Of course, this system only works if you have a good data plan, so in my next post I’ll share my tips for roaming with your phone and tablet. I’ll have additional tips to share on tech-savvy road tripping in the days ahead, so do jump in with your own suggestions!
Follow-up question: how did you inherit the ‘travel agent’ role, rather than your hubbie? Do you resent it or enjoy it? And does he compensate in any way, e.g. my wife plans the travel and I’m responsible for all local navigation.

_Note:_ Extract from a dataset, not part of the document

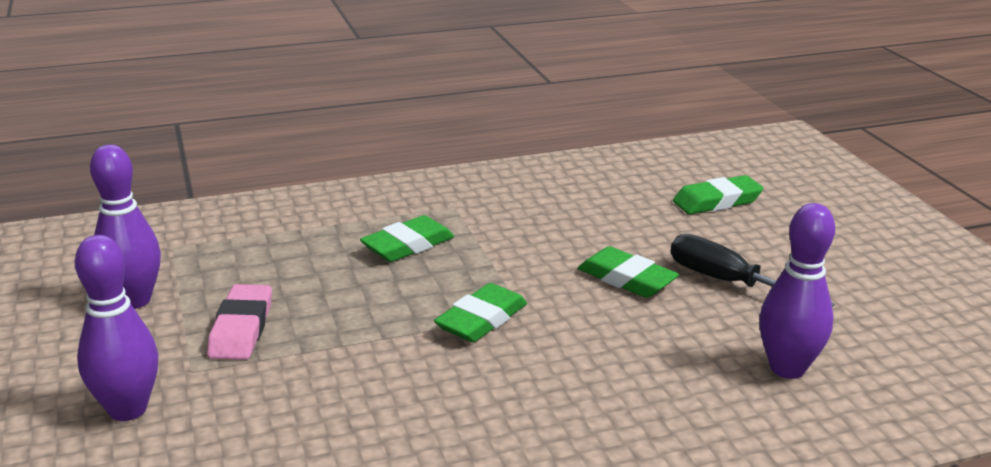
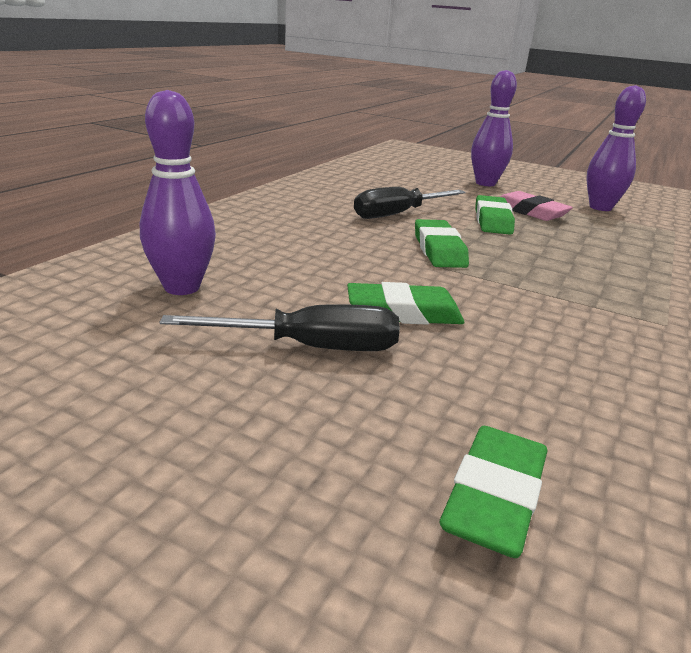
camera: 135 degrees right, 0 degrees up
(408, 245) = (594, 276): green eraser -> green eraser (492, 220)
(417, 390) = (398, 214): none -> black screwdriver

Great question! My travel agent role falls under the broader terms of our household division of labor on multiple dimensions:
1. The overall division: Rob is VP of Operations (laundry, dishes, packing of lunches, brushing of kid teeth) and I am VP of Special Projects (all social plans including playdates for kids and date nights for grownups, organizing extracurricular classes, managing household repairs, planning all vacations). 2. The driving division: I do most of the city driving & parallel parking, he does the highway driving & lot parking (which places him at the wheel for a road trip.) 3. The tech division: Rob does networking & sysadmin, I do the telecoms & home media system (which means it’s my job to load the iPads with entertainment). As per dimension #1 it has fallen to Rob to deal with all the laundry generated by camping and beachifying, so while I did have to suffer a bit over the travel logistics, it has all come out in the wash.